On 13/01/2020 03:41, Doug McKenna wrote:
> Phil Taylor wrote:
> 
>> | So because JSBox is required/designed to incorporate all of XeTeX's
>> | features, it must (by definition) implement/provide \Umathcode.
> 
> Just to be clear, JSBox can eventually incorporate all of XeTeX's features (primitives), but does not do so now. It doesn't even incorporate pdfTeX's features, but it is set up to. I'm merely adding XeTeX features as necessary to get the LaTeX macro library installed and then typeset a LaTeX document containing no Unicode at all. The problem is that somewhere in the LaTeX format initialization the ability to recognize a Unicode character (as opposed to a UTF-8 byte sequence) is equated with the assumption that it's being run under XeTeX, and that therefore at least some of XeTeX's features are there and can be relied upon at format initialization time.

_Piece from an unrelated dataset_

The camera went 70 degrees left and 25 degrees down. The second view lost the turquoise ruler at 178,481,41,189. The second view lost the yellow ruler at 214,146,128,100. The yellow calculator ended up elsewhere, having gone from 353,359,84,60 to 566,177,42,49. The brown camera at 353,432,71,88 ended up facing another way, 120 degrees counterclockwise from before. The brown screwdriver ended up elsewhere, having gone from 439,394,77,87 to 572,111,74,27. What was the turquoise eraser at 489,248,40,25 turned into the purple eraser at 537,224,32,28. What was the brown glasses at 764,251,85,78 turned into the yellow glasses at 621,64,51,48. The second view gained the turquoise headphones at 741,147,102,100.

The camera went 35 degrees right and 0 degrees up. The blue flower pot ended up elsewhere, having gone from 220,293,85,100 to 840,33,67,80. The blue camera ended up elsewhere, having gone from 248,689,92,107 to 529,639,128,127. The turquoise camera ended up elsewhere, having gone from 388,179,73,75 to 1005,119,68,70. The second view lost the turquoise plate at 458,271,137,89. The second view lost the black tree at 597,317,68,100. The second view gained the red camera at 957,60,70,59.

At present, there are two engines that implement \Umathcode, etc., 'in 
the wild', XeTeX and LuaTeX, and they have (over time) come to an agreed 
position on what core features are available at the macro level. (For 
example, originally XeTeX called it's new primitives \XeTeX... but they 
got renamed to \U... to match LuaTeX.)

They have quite a lot of differences too, but a core subset of features 
is available with both, and that comes about as they offer \Umathcode. 
Almost all of the tests in LaTeX look for the relevant primitive, so for 
example when we want \Uchar we look for it. However, there are as you 
note a few places where finding \Umathcode is by far the easiest marker.

It's quite possible to add additional tests to the core code, provided 
there is a spec or at least some notes on what's available. (For 
example, (u)pTeX for a long time had no docs in English, so things were 
tricky. But there is now a basic manual there to allow those of us who 
do not know Japanese to offer at least some basic support.)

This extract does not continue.